7. The method according to claim 1, characterized in that, The method further includes: The velocity model is used to identify low-amplitude traps within the target area; Based on the drilling data of the target wells within the target area, the reliability of the velocity model identification results is verified.
8. A device for constructing a velocity model of a structurally heterogeneous layer, characterized in that, include: The structural model building module is used to build a time-domain geological structure model based on well logging data and seismic data of the target area. The first error determination module is used to obtain the error coefficient volume between the low-frequency well logging velocity and the three-dimensional pre-stack depth migration velocity in each segment of the geological structure model based on the pre-stack depth migration layer velocity volume of the target area and the well logging data, using tomographic phase control interpolation technology.
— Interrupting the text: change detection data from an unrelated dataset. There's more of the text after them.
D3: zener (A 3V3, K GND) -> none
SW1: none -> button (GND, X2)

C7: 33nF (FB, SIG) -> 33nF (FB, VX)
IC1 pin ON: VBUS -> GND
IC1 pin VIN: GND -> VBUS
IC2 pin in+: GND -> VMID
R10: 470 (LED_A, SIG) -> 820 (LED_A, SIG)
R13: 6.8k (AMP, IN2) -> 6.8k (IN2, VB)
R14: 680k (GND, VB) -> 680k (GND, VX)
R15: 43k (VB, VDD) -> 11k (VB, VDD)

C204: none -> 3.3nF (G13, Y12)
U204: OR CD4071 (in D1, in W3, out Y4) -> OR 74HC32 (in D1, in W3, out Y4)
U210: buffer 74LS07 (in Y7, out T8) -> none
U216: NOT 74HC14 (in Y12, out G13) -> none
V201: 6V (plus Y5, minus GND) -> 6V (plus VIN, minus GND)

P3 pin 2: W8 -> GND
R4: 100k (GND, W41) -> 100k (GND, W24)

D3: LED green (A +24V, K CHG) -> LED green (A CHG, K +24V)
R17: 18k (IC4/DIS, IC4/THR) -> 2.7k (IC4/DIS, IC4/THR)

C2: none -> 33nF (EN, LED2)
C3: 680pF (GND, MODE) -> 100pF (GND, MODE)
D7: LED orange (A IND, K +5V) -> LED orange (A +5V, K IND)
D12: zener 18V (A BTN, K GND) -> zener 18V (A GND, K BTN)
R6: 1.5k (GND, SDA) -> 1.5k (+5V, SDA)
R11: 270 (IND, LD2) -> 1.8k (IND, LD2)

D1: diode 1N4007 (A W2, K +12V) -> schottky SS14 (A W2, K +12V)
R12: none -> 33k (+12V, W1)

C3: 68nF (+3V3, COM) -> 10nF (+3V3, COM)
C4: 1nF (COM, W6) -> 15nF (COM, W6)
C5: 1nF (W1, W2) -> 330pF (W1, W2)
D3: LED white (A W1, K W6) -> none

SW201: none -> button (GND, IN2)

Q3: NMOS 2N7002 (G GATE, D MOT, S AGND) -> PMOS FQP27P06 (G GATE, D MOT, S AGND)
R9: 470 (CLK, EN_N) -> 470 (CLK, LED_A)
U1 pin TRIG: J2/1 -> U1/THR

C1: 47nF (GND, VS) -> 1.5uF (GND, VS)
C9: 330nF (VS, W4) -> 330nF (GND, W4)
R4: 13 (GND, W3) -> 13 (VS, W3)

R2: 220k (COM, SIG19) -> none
The second error determination module is used to merge the error coefficient bodies corresponding to each segment to obtain the low-frequency error coefficient body. The first velocity volume construction module is used to correct the pre-stack depth offset layer velocity volume based on the low-frequency band error coefficient volume to obtain the low-frequency band layer velocity volume. The second velocity volume construction module is used to obtain the mid-to-high frequency layer velocity volume based on well logging data and seismic data of the target area using the spectrum simulation inversion method; The velocity model building module is used to fuse the low-frequency band layer velocity volume and the mid-to-high frequency band layer velocity volume, and to build a velocity model based on the fused layer velocity volume.
9. An electronic device, characterized in that, include: A memory and a processor are communicatively connected, the memory storing computer instructions, and the processor executing the computer instructions to perform the speed model construction method as described in any one of claims 1 to 7.
10. A computer-readable storage medium, characterized in that, The computer-readable storage medium stores computer instructions for causing the computer to perform the speed model construction method according to any one of claims 1 to 7.